Today I wanted to bring a little attention to an article that recently caught my eye. It’s a piece based off an interview with Dominique Moceanu, the youngest American, at age 14, to win an Olympic gold medal in gymnastics. The article is part of a series, “Tell Me When It’s Over”, in which former athletes speak about the moment in which they realized their careers were finished.
Moceanu does not mince any words. I am not sure when the interview was conducted, but there is something almost child-like and innocent in how straightforward she is in relaying the alterior motives and politics in which her pure love of the sport was inevitbly intertwined. “[I]t was never the competition that frightened me”, Moceanu recalls. “The hard part is the self-serving adults who wanted to use me as a means to an end”. She then recounts how she was constantly belittled and abused after being taken under the wings of the world-famous Karolyis at the age of ten. The road to her Olympic gold was by no means easy, and even after victory there were no signs of gratitude from her coaches.
Accompanying the writing is a photograph of Moceanu at fourteen. Her leotard is white and her cheeks are still round with the slightest hint of baby fat. I long to reach out and give her a hug, even though I know that in real life she is near thirty now, because I know how it is.
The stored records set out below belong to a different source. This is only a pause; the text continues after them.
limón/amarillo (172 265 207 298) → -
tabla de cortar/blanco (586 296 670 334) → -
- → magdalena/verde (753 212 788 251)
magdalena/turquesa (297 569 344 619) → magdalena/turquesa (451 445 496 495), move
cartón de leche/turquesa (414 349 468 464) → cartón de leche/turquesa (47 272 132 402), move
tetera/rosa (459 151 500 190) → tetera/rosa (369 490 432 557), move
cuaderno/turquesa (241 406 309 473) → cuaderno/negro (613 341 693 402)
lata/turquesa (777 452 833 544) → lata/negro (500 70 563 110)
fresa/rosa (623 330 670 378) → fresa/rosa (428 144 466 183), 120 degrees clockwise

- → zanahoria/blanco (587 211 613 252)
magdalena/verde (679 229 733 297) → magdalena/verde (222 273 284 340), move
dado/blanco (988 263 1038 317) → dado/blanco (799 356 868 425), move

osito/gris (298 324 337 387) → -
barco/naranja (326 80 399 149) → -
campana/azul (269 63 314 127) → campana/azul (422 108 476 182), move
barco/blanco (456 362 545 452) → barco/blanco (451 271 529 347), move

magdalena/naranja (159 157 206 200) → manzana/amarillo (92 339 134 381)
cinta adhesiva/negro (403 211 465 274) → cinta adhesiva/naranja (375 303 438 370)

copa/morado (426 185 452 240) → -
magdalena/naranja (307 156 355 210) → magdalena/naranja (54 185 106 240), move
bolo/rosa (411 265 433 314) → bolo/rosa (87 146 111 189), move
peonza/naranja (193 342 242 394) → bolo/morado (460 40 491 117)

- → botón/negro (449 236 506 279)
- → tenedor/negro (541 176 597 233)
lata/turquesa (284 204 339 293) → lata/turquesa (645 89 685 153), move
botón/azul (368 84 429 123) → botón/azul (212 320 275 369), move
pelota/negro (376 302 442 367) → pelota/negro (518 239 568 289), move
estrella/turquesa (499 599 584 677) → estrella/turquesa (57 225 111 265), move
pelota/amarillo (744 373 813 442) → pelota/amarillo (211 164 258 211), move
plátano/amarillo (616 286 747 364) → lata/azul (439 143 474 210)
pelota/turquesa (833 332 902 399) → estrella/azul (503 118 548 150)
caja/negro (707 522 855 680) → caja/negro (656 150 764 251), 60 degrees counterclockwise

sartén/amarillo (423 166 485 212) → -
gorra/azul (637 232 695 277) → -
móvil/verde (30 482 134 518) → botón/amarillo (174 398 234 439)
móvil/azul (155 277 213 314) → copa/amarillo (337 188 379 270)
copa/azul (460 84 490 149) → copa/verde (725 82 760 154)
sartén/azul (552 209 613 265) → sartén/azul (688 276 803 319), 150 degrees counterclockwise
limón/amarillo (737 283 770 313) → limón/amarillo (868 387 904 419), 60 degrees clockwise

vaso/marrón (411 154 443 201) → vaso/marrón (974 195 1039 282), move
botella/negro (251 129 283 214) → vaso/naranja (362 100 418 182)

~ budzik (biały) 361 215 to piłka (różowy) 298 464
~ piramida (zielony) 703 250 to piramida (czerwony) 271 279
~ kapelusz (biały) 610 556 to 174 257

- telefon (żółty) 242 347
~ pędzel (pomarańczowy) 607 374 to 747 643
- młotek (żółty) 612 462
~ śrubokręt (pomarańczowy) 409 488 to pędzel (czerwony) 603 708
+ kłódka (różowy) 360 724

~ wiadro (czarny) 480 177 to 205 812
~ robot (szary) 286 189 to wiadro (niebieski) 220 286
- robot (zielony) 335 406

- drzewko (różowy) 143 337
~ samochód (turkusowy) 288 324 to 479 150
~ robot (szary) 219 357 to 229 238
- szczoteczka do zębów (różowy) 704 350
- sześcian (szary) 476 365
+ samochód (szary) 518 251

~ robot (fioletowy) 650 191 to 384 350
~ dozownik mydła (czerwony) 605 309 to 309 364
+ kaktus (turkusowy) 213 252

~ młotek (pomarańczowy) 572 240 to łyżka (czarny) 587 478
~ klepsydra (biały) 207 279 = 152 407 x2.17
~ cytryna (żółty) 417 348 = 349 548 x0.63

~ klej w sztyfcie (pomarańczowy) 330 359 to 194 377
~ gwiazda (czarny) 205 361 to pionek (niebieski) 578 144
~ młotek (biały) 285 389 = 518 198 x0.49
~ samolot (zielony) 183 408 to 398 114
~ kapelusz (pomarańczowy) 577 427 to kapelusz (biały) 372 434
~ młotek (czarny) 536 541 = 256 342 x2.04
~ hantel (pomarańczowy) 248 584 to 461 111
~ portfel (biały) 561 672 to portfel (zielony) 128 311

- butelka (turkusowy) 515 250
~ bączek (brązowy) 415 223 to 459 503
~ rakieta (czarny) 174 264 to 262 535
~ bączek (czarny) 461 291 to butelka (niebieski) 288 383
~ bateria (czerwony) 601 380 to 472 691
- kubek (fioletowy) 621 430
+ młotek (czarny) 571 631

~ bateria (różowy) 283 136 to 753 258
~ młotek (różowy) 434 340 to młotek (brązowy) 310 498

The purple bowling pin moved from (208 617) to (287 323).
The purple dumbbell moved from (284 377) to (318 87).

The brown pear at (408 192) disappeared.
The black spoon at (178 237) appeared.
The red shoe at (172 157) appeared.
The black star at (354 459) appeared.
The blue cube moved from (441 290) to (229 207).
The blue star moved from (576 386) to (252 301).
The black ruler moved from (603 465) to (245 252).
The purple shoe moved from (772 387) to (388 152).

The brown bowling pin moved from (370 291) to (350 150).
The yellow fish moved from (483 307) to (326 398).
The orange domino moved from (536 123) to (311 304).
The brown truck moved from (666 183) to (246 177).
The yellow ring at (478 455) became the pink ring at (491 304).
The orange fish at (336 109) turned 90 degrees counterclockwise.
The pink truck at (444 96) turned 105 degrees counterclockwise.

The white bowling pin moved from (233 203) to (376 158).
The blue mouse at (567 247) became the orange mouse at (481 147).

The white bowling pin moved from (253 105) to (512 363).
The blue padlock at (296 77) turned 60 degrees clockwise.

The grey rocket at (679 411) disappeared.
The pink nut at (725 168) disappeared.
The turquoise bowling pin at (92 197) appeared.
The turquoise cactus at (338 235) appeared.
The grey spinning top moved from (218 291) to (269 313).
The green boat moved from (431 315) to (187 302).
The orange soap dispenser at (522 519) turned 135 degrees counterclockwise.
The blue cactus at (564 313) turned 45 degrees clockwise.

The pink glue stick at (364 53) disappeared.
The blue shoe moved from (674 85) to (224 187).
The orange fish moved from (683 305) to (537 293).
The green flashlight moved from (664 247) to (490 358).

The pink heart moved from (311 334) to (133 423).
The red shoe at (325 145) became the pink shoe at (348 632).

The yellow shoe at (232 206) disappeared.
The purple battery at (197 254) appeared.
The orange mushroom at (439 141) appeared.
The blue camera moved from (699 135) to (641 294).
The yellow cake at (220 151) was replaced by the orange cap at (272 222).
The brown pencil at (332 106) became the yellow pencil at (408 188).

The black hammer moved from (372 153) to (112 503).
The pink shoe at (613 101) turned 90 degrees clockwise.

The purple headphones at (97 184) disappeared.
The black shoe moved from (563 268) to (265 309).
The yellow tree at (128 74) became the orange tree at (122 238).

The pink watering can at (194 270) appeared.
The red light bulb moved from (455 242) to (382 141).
I think that anyone who was ever deeply and emotionally involved with a sport–especially one that relies on images of perfecition and beauty– has a lens into a whole different rabbit hole.
I’ll never know exactly what it is that motivates some coaches to act in this way.* Maybe it’s tradition: the Russian Way, or the Bulgarian Way, or the Chinese Way is the way your ancestors did it, it’s the way sponsored by the government, and it’s the only way. Or perhaps the reasoning is empirical: harassing and hammering perfection into children is surely one way to make them obey. It doesn’t work on everyone, for sure, especially those with weak nerves, but for some, it ignites a cold and dangerous fire inside. I don’t think these men and women view what they do as wrong, for they are focused on creating champions, not well-balanced and stable human beings. Coaches are mysterious and private people, and the more vicious and crazy and flawed they are, the harder it is to hate them. Maybe that’s the tactic all along.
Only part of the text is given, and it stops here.